Future of D 2.x as stable/bug fix, and what's next for D 3.x

Ola Fosheim Grøstad ola.fosheim.grostad at gmail.com
Thu Sep 3 16:36:46 UTC 2020


On Wednesday, 2 September 2020 at 14:09:12 UTC, bachmeier wrote:
> being garbage collected. You can use the GC to allocate data in 
> @nogc functions, but only if it's returned to a call that was 
> made from non- at nogc code.

So you are thinking about context-aware templates, that can query 
the properties of the call-chain? That is an interesting idea for 
static analysis indeed. Many things to consider though, when you 
have concurrency-mechanisms like coroutines.

There are many interesting things can be done to improve memory 
management for most languages, but one has to figure out what 
kind of constraints one are willing to impose on the language!

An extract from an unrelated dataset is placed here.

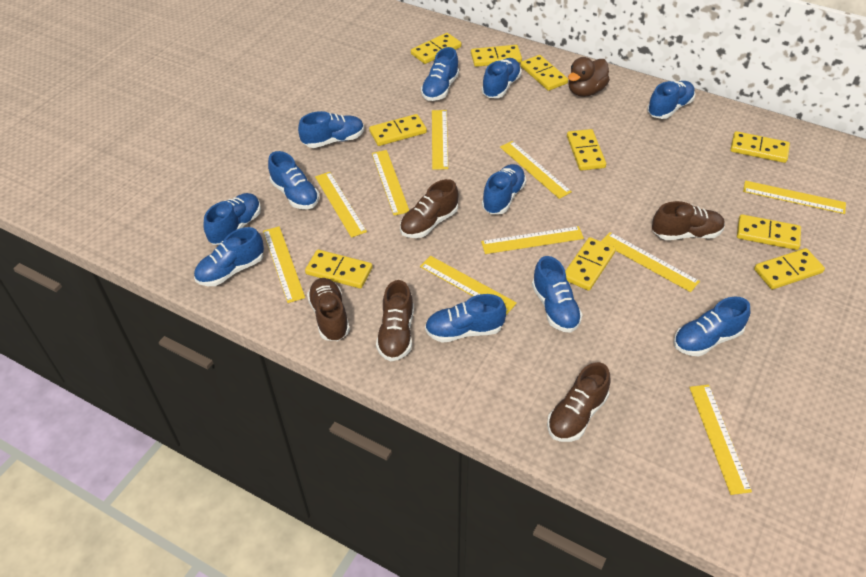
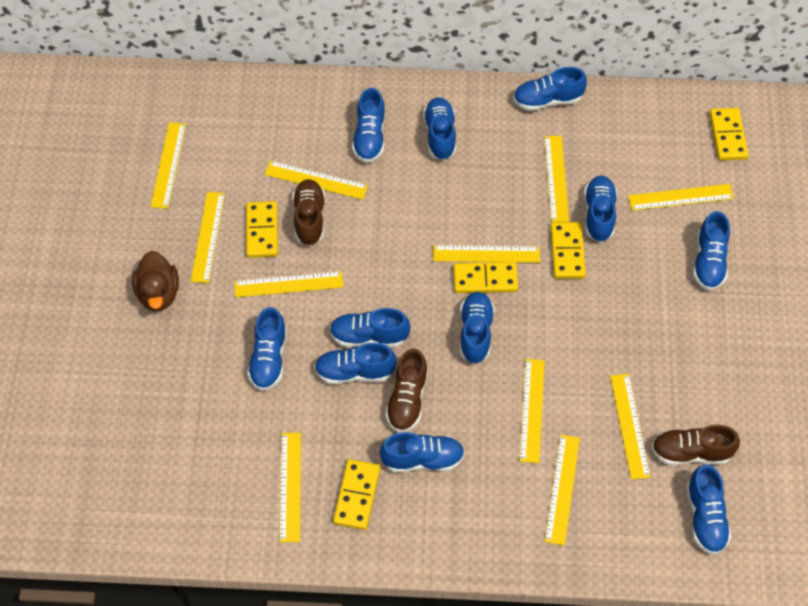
brown shoe: 5 -> 3
yellow domino: 10 -> 5
yellow ruler: 10 -> 11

If 
anything should be possible (on the low level) then that can 
inhibit some nice optimizations. For a GC-language you want to 
impose constraints on the language that some might considered 
inappropriate for writing and operating system kernel (most 
people don't write those, so it is not unreasonable to define 
writing kernels as out-of-scope for a language).

E.g. What happens if someone loads the whole file to GC-memory 
and then retains a pointer to a tiny slice of it. Can the runtime 
know that only that specific slice is "live"? If it can, then it 
can release the unused parts surrounding the slice (the big bulk 
of allocated memory). Can the runtime prove that there is only 
one reference to the slice? Then it can move it (compaction).

But the language semantics has to be hashed out very clearly and 
formally to do neat things like that safely (or to do them 
efficiently).

You basically need a very clear specification of what low level 
actions are defined as creating "undefined behaviour". You 
probably also need to introduce some constraints that some users 
will object to.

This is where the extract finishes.